China exporting pollution back to US: report

The U.S. may have outsourced much of its manufacturing to China, but it has regained the effects of air pollution as a result where western areas in the country are seeing poorer air quality.

The U.S. may have outsourced much of its manufacturing to China, but it has regained the effects of air pollution as a result in some of parts the country. 

According to a study released by U.S. science journal Proceedings of the National Academy of Sciences, farming out manufacturing to China had resulted in poorer air quality carried across the Pacific Ocean into the western United States. 

"China is the world's largest emitter of anthropogenic air pollutants, and measurable amounts of Chinese pollution are transported via the atmosphere to other countries, including the United States," the study said. "However, a large fraction of Chinese emissions is due to manufacture of goods for foreign consumption."

It noted that, in 2006, 36 percent anthropogenic sulfur dioxide, 27 percent of nitrogen oxides, 22 percent of carbon monoxide, and 17 percent of black carbon emitted in China, were linked to production of goods for export. For each of these pollutants, about 21 percent of export-related Chinese emissions were attributed to China-to-U.S. export. 

"Pollution from China is having an effect in the U.S., and we need to recognize how that is affecting both our background ozone levels and also particulates that are reaching the West Coast," said Don Wuebbles, who is professor of atmospheric science at the University of Illinois at Urbana-Champaign, and one of the report's nine authors.

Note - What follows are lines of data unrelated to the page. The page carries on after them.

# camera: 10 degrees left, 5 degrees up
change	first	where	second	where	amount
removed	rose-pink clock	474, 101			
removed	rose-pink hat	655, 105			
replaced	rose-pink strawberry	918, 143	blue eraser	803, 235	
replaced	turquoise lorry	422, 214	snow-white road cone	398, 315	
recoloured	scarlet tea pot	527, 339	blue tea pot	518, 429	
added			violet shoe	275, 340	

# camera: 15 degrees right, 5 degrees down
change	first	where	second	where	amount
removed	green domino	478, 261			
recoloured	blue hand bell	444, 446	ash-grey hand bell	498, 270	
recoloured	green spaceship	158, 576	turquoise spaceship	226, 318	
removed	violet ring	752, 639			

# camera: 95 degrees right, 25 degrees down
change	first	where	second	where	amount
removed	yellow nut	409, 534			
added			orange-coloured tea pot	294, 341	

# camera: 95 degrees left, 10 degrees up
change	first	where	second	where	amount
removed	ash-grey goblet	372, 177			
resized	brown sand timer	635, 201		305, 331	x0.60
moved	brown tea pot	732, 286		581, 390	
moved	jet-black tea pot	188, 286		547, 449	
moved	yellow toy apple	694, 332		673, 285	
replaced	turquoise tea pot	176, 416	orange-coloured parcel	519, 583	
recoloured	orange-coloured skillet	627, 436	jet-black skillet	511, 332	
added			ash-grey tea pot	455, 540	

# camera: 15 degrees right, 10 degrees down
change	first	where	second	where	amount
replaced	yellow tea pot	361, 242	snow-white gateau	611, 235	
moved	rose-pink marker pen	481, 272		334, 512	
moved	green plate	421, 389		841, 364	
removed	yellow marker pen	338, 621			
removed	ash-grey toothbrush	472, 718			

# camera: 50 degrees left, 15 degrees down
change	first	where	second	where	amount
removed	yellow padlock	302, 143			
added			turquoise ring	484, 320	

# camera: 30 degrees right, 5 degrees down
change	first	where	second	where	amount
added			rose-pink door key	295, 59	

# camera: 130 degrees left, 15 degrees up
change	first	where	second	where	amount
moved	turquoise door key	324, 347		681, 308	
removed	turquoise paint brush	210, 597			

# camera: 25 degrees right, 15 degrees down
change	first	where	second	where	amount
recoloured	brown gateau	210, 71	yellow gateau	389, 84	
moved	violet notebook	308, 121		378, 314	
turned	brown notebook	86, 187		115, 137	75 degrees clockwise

The study noted that while outsourcing manufacturing to China had led to reduced sulfate pollution in eastern U.S., it resulted in an increase in the western part including Los Angeles, which violated national ozone standards an extra day a year due to pollution from China. It added that Chinese pollution related to exports accounted for between 12 and 24 percent of the daily sulfate emissions in these areas. 

U.S. manufacturers of consumer electronic good such as smartphones and televisions are typically produced in China, including Apple which outsources the production of its iPhone  to the Chinese industry.

The journal stated that while this did not cause most of the pollution in the U.S., it pointed to "westerlies" winds which could potentially send chemicals across the Pacific Ocean. "We know that the efficiency of industry in China is not as it is good in the U.S.," Wuebbles said, adding that higher efficiency manufacturing, alongside government controls on emissions and outsourcing, had significantly reduced U.S.-based emissions.

The Chinese government in August 2013 said it was investigating Apple-contracted manufacturers Foxconn and UniMicron over allegations they had released water tainted by toxic metals into rivers. Apple and Foxconn denied the charges. 

According to a study released in September 2013, some 80 percent of Chinese cities were unable to achieve a balance between economic growth, resource efficiency, and sustainable development. That same month, China's Ministry of Environmental Protection introduced more stringent laws on light vehicle emissions as well as subsidies to promote the use of eco-friendly vehicles in the country.